The more things in your life that you leave undone, the more anxiety and stress you experience. Completed work does not produce stress. People feel great and are energized when they get things done. It’s the uncompleted items that distract them and drain their energy.
If you simply don’t care whether something gets done or not, you’re not under stress either. I’ve never seen a children have anxiety attacks because they hadn’t cleaned their room yet. But in the business world, such an attitude would hardly be conducive to a successful career.
Being a responsible adult does have its disadvantages. We do care about the multitude of things that should be done. And if we have more to do than we have time for, how do we get out of this Catch 22?
The first thing you might do is to write down everything that you think you have to do. When items are reduced to writing we don’t think of them so often. They no longer pop into our minds unexpectedly, causing incessant anxiety.
The next step is to decide which ones can be eliminated without having a significant effect on our business results or our career or personal or family well-being. Most people have a multitude of things that they feel should be done drifting in and out of their minds. Capture them and delete them before they delete you. Once you have decided not to do them, they can no longer be a vehicle for stress.
Of the remaining items, quickly do those that will take less than five minutes to complete. This does not follow the recommended time management principle of doing the most important things first, but it will sure make you feel good to see all those crossed-off items. And with most of the items off the list, you are able to focus on the ones that are important.
Your list may still not be down to a manageable size. If not, see which items can be delegated or outsourced. Don’t be afraid to ask for help. Then prioritize the remaining items. Schedule time to work on the high priority tasks – those that will have significant impact on your personal and organizational goals. The more urgent ones should be scheduled earlier in the week. If they are huge, time-consuming tasks, break them down into chunks. Blocking off two or three hours each week to write a complicated but essential report, for instance, will see it completed within a month or so.
Finally, put the remaining non-priority items on a weekly To Do list, either in a week-at-a-glance paper planner or your electronic handheld device. Be realistic. Don’t cram them all onto a “Things to do today” list. Spread them over the ensuing week or two. If they don’t all get done, it’s no big deal. You have already blocked out the time to work on the ones that are really important.

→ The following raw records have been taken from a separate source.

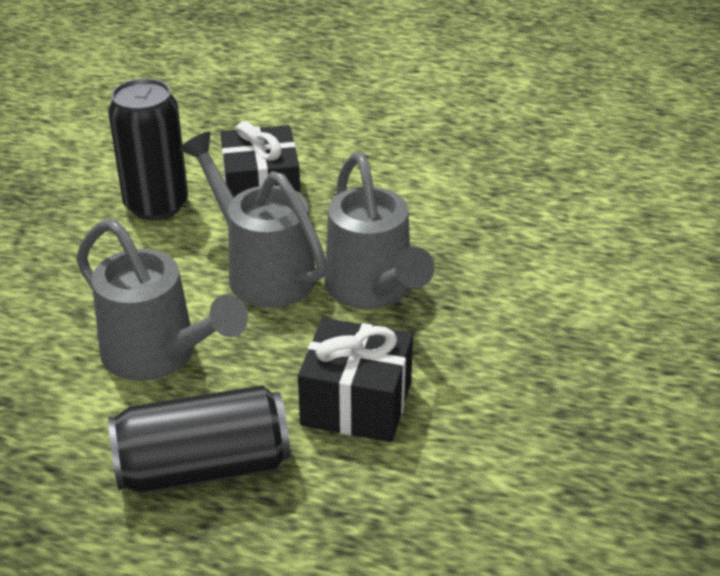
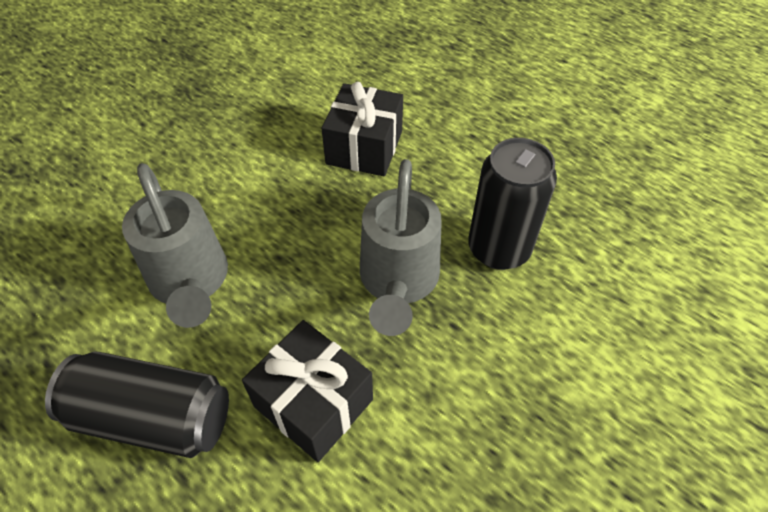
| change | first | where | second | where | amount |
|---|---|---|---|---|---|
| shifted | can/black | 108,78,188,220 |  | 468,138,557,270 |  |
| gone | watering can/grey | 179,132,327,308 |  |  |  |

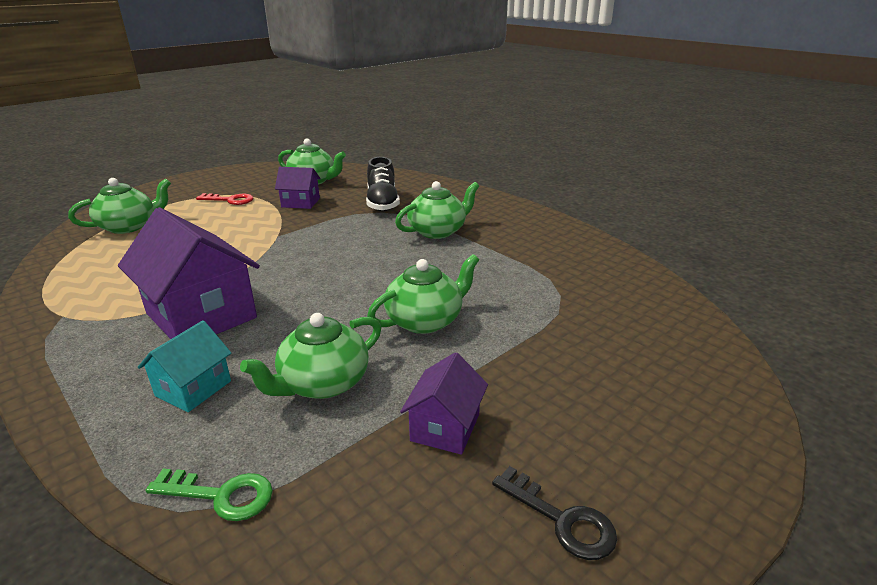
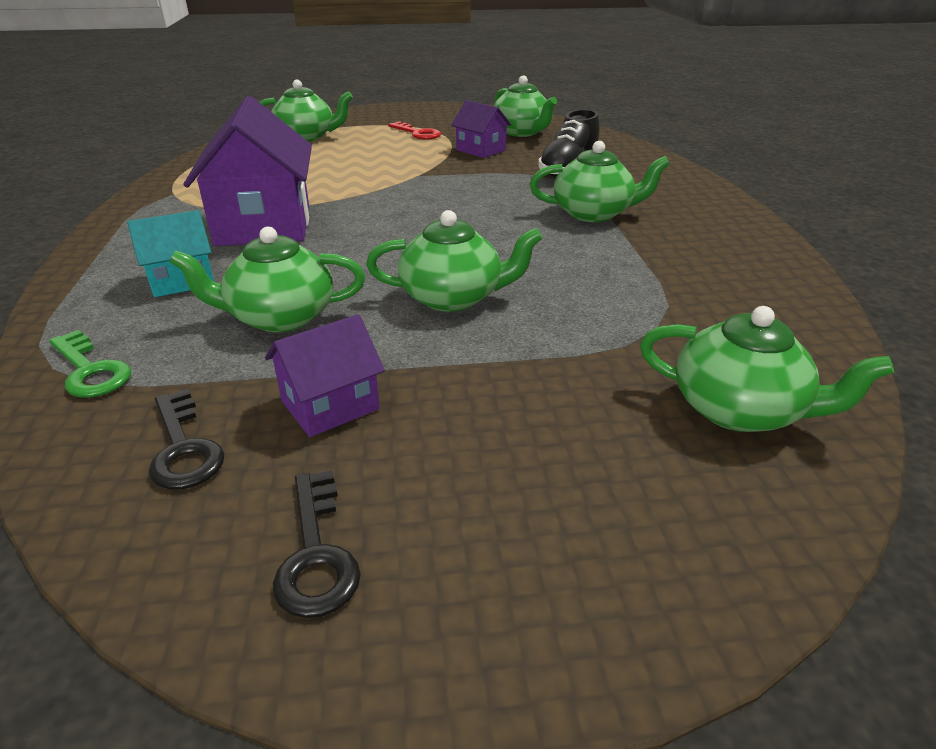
| change | first | where | second | where | amount |
|---|---|---|---|---|---|
| new |  |  | key/black | 149,389,224,490 |  |
| new |  |  | teapot/green | 640,306,894,432 |  |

Basically, you are getting the brief, easy-to-do items done, delegated or deleted quickly, and you are blocking off time in your planner to work on those items that are important. Blocking off time in the future to work on specific tasks or projects is referred to as “scheduling.” The balance of the items, those of minor importance, can be added to a “To Do” list, where they will likely die a natural death if you never get the time to work on them. This happens because scheduled tasks are commitments, while listed tasks are just intentions.
If after all this, a few things still don’t get done, rest assured it’s not your fault. Your job is to do what’s possible, not what’s impossible. Don’t sweat the small stuff. Worry or anxiety weakens your immune system as well as your executive skills, and leaves you open to energy loss.
Making choices do consume energy. The frontal lobes of our brain are constantly weighing the pros and cons of every bit of information, trying to determine the best choice. But once the choices have been made, the stress disappears, and it is no longer an energy drain.